Its actually upside down, the inspection port I left in the bottom to make it easier to get ash out and I put the flue where the drain bung used to be.
The 3 under the door are more outlet sockets on the tank. Make it looks like I did it on purpose. Bit of steampunk going on.
Cant for the life of me get any heat proof paint to stick for too long. Being outside obviously doesn't help.
Only 2 sockets on the back I cut off and blended back in, you wouldn't know they were there. probably could've left them but they annoyed me.
Only thing I found is that if the wood isn't dry as, it doesn't go so good. I suppose that's the same for most though although it had me wondering if the flue was bug enough.
The wood I had in oz was called red wood. Burns awesome down to a superfine white ash. That certainly put the heat out.
BUT if you have good wood and load it up it fair cranks the heat out.

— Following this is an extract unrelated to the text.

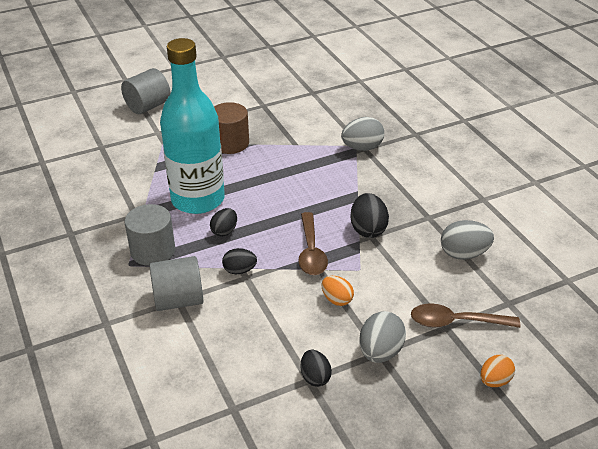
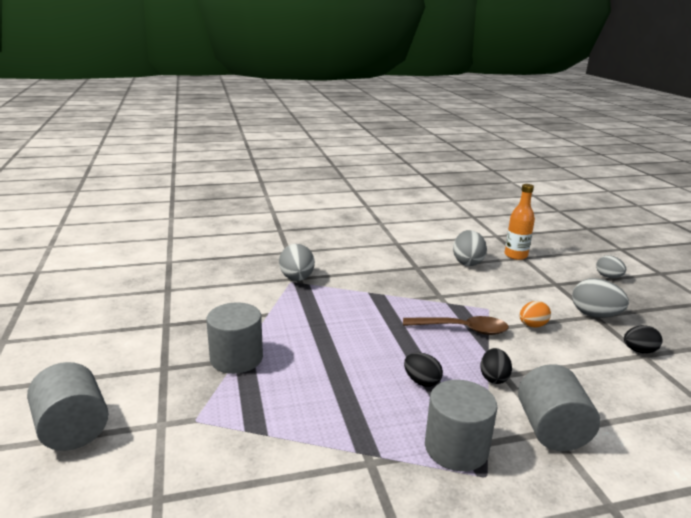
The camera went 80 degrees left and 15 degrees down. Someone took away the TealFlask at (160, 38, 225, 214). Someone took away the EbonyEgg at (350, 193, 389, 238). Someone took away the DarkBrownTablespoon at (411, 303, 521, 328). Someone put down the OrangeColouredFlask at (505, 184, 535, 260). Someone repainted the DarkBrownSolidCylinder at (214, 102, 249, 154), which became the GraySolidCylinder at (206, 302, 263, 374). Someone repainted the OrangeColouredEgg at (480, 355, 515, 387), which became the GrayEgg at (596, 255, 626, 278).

here is it as of about 5 minutes ago with the pushbike beside it for an indication of size. The top of the tank as it starts at the flue is about my belly button and I'm 5'10"
Attachment 95803
Fkn Chernobyl!
have you tried old fashion stove black? @csmiffy?
iv only ever used it on indoor fires but it seems more akin to shoe polish than paint
@Bill999
No I haven't actually and the only reason I didn't was a guy I knew built and indoor fire years ago and tried that but went to heat proof paint as it went better.
Could be worth a crack though as the heat proof paint just doesn't last. tried a couple now.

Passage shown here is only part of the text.